The Heroic Life of Benjamin Ferencz

At only 5’2”, Ben Ferencz was not an imposing figure. But during the course of his life, he became a giant in the areas of international criminal law, in prosecuting war crimes, and in the quest for world peace. He died earlier this month (4/7/23) in an assisted living facility in Boynton Beach, FL. He was 103.

Ferencz was born in the Transylvania region of Hungary in 1920. A few months after his birth, at the conclusion of World War I, Transylvania was annexed into Romania. His parents fled Romania and the persecution Hungarian Jews faced at the hands of the Romanian government. They  made it to the United States and settled on the lower east side of Manhattan in New York City. After high school, Ferencz attended City College of New York and eventually attended Harvard Law School, where he studied under Sheldon Glueck, who was researching a book on war crimes. His association with Glueck and the war crimes research would have a profound and long-lasting influence on the rest of his life.

After graduating from Harvard in 1943, Ferencz joined the Army and was assigned to Camp Davis in North Carolina as a typist. Ferencz didn’t know how to type or fire a rifle, so he was given the duty of cleaning latrines. With some training, he was eventually assigned to the 115th AAA Gun Battalion, anti-aircraft artillery unit. He landed on the beach at Normandy, and went on to fight in the fated Battle of the Bulge.

In 1945, near the end of World War II, Ferencz was assigned to the headquarters of General George S. Patton’s Third Army, and was tasked with setting up a war crimes branch. It was in this job that he witnessed firsthand the atrocities committed by the Nazis on Jews and other “undesirables” in the concentration camps of Buchenwald, Mauthausen, and Dachau. Ferencz collected evidence at each of these camps that was later used to convict Nazi war criminals.

Years later, when discussing his experience in the concentration camps, Ferencz said, “Even today, when I close my eyes, I witness a deadly vision I can never forget — the crematoria aglow with the fire of burning flesh, the mounds of emaciated corpses stacked like cordwood waiting to be burned. I had peered into hell.”

After the war, when he left Germany, Ferencz vowed never to return, the memory of what he had seen haunted him so badly.

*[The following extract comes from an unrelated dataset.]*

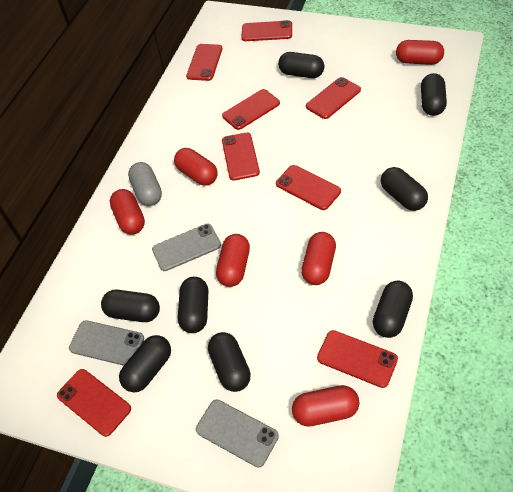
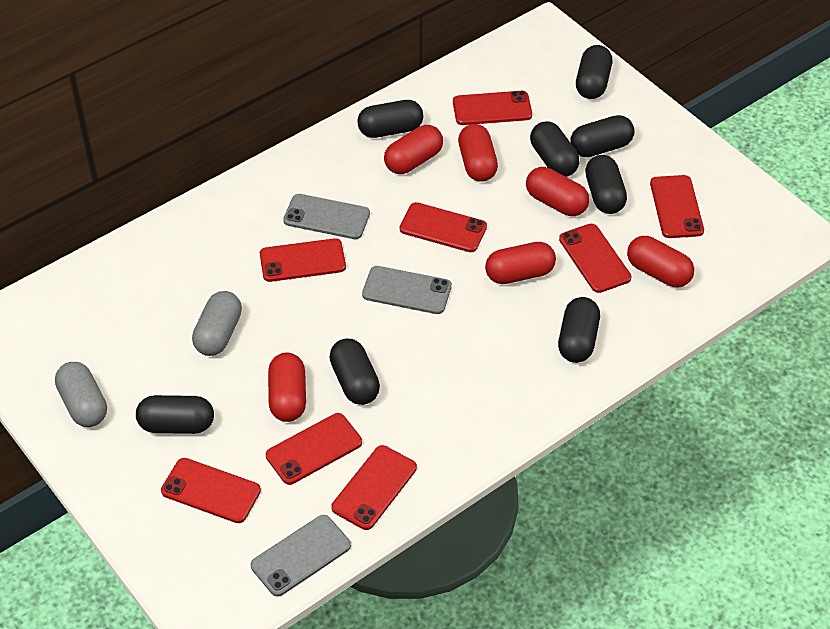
grey capsule: 1 -> 2

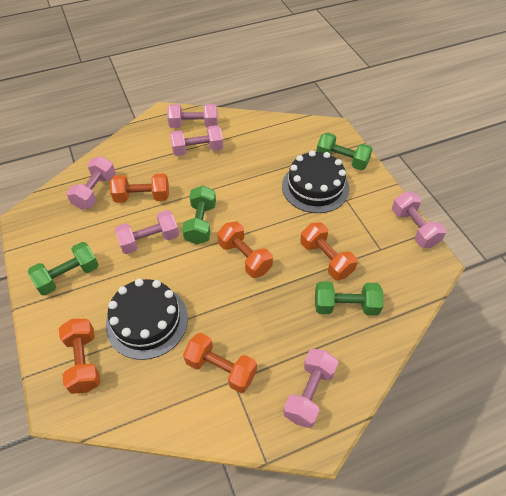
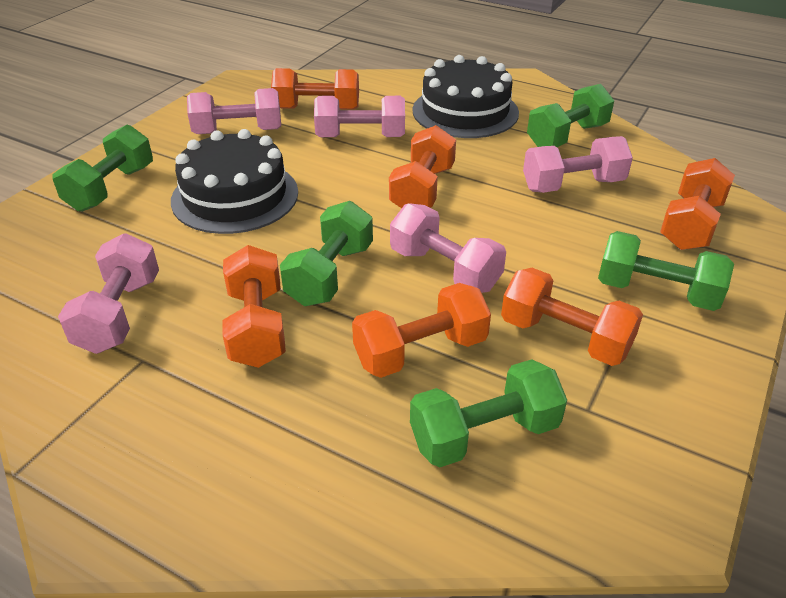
green dumbbell: 4 -> 5
orange dumbbell: 5 -> 6
pink dumbbell: 6 -> 5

But he had only been back in the states for a few months when the Army reached out to him and asked him to return as a civilian to work on prosecuting war criminals. Big name Nazis like Hermann Goring and Rudolf Hess had already been prosecuted, and Great Britain, France, and the Soviet Union left it up to the United States to prosecute the lower ranking war criminals. Ferencz worked under Brig. Gen. Telford Taylor, helping Taylor investigate and prepare cases against Nazi doctors who had experimented on concentration camp inmates, as well as industrialists who availed themselves of slave labor from the camps.

It was during these investigations that Ferencz discovered previously secret documents from the Einsatzgruppen (Action Groups). The Einsatzgruppen were tasked with following the Nazi Army as it invaded the Soviet Union, and kill all the Jews, gypsys, gays, and communists they could find. The reports were detailed documentation of how the Einsatzgruppen had gone from town-to-town rounding up the “undesirables” and executing them. One such document, later labeled exhibit 179 at trial, detailed how, in Kyiv, troops summoned all Jews to present themselves to the Nazis. About 34,000 people responded. The Nazis stripped them of their clothing and took anything of value from them, then spent the next several days executing every single one of them.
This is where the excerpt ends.